Here, however, you’re seeing bull kelp (Nereocystis luetkeana), and to a much lesser extent, giant kelp (Macrocystis sp.).
“There are several species in Oregon, but bull kelp forms the major kelp forests offshore,” he said.
Kelp is a macro algae – but what is a macro algae?
“It’s a marine plant,” he said.
There are many different kinds in different areas offshore.
“It’s a broad topic,” Vance said. “Then there’s micro algae: that’s the phytoplankton that lives in the ocean, free floating, that forms the basis – the beginning – of the food chain in the ocean.”
These wacky giant plants create what can be described as “upside down forests,” with their thicker parts down at the bottom.
Vance said they stick themselves to reefs or rocky places just beneath the surface.
“They are attached to the bottom of the ocean with a holdfast, attached to rocks on the bottom,” he said. “Then they grow up towards the surface with a float and then grow leaves – the fronds. Those stalks are 30 feet to 40 feet long.”
The bulbs are filled with carbon monoxide, which allows them to float. The holdfasts at the bottom are not like roots of regular plants as they don’t absorb nutrients. It’s the fronds coming from farther up the plant that do that, absorbing sunlight through photosynthesis.
“The water depth is just right so they can attach to the bottom and grow up into the light zone and continue to grow,” Vance said. “Because if it’s too deep they’ll never get enough light.”
This helps explain why you only see them in a few select spots along the Oregon coast. Near Cannon Beach’s Silver Point and the Cape Falcon area perhaps at times, but they really show themselves at the reefs just off Depoe Bay and down around Cape Foulweather.
Those spots have to be just the right difference between rocky reef and ocean surface.
On the southern Oregon coast there’s a few as well. Dave Lacey, South Coast Destination Coordinator with Oregon Coast Visitors Center, said they can easily be seen in that area.
“Cape Arago is a great spot for that,” Lacey said. “Also around Orford Heads can be good too. North of the Chetco River at Chetco Point is another good spot.”
Vance said those kelp forests are literally everywhere along the coastline, however. They just may not be in full view of humans.
Around Depoe Bay they’re partially the cause of something rather spectacular: whales. All those gray whales that linger in that area, making for “resident whales,” are attracted to all the mysid shrimp in the area. Billions of them linger here at a time, attracted to the kelp forests because it’s a place they can hide a bit.
Depoe Bay whale scientist and whale tour operator Carrie Newell made that discovery back in 1999, when she realized the whales were hovering over the reefs of the Depoe Bay and Newport areas, and not muddy bottoms (where many of their food sources often live).

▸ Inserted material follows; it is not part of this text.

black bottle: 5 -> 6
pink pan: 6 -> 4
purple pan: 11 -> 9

She had a hunch they were scarfing down loads of these tiny crustaceans (which, by the way, are not really shrimp but have that name). After collecting whale poop and analyzing it, Newell discovered that – voila – it was mysid shrimp indeed.

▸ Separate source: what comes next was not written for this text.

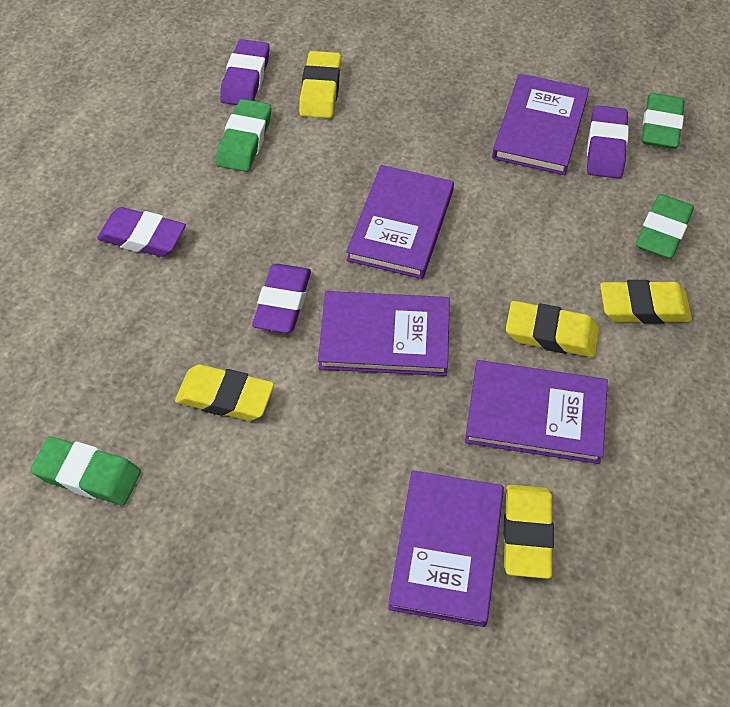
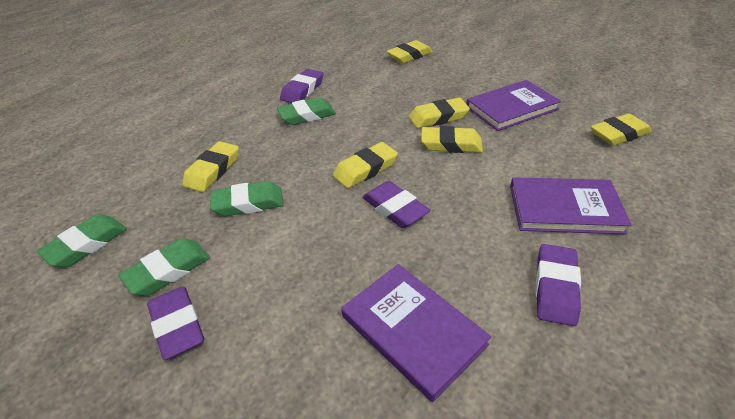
purple book: 5 -> 3
yellow eraser: 5 -> 6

Bull kelp have also formed relationships with other sea creatures, Vance said. Other creatures apparently hide in there, including rockfish.

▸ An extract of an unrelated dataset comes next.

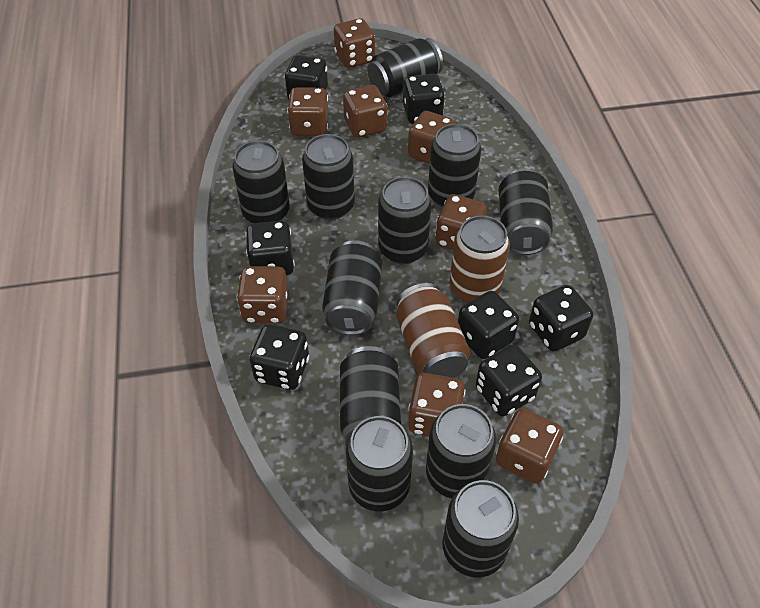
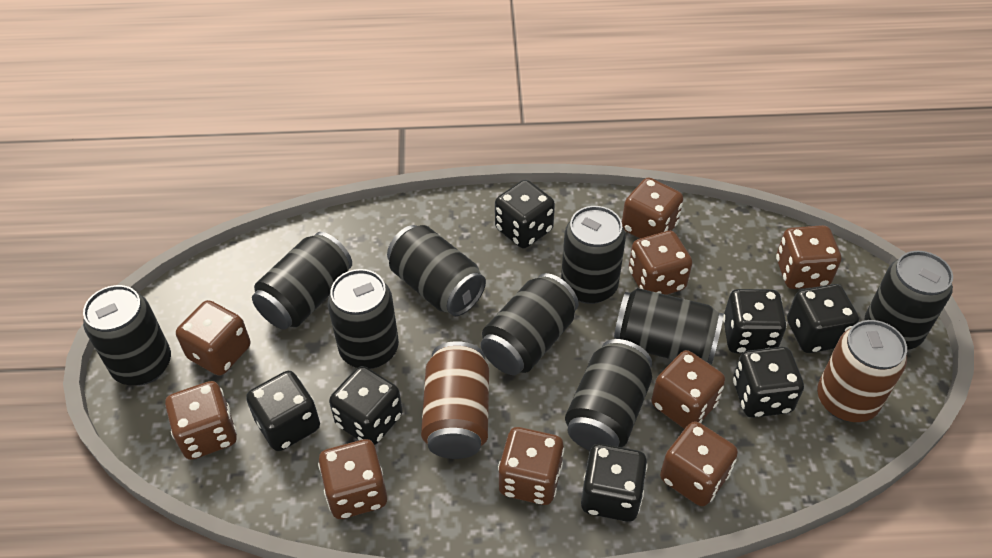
black can: 11 -> 9
brown dice: 8 -> 9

“Urchins and abalone and other grazers will eat all species of kelp and marine algae,” Vance said. “Sometimes they wait until leaves break off. Urchin may nibble away at the bottom of the stalk and detach that kelp, and eat it that way.”
Bull kelp have an interesting life cycle – including some of the zippiest growth out there. Sometimes they grow by as much as two feet a day. According to Tiffany Boothe of Seaside Aquarium, they start out as small spores in the spring but by summer have reached full size, then often die in the winter when storms come and rip them out.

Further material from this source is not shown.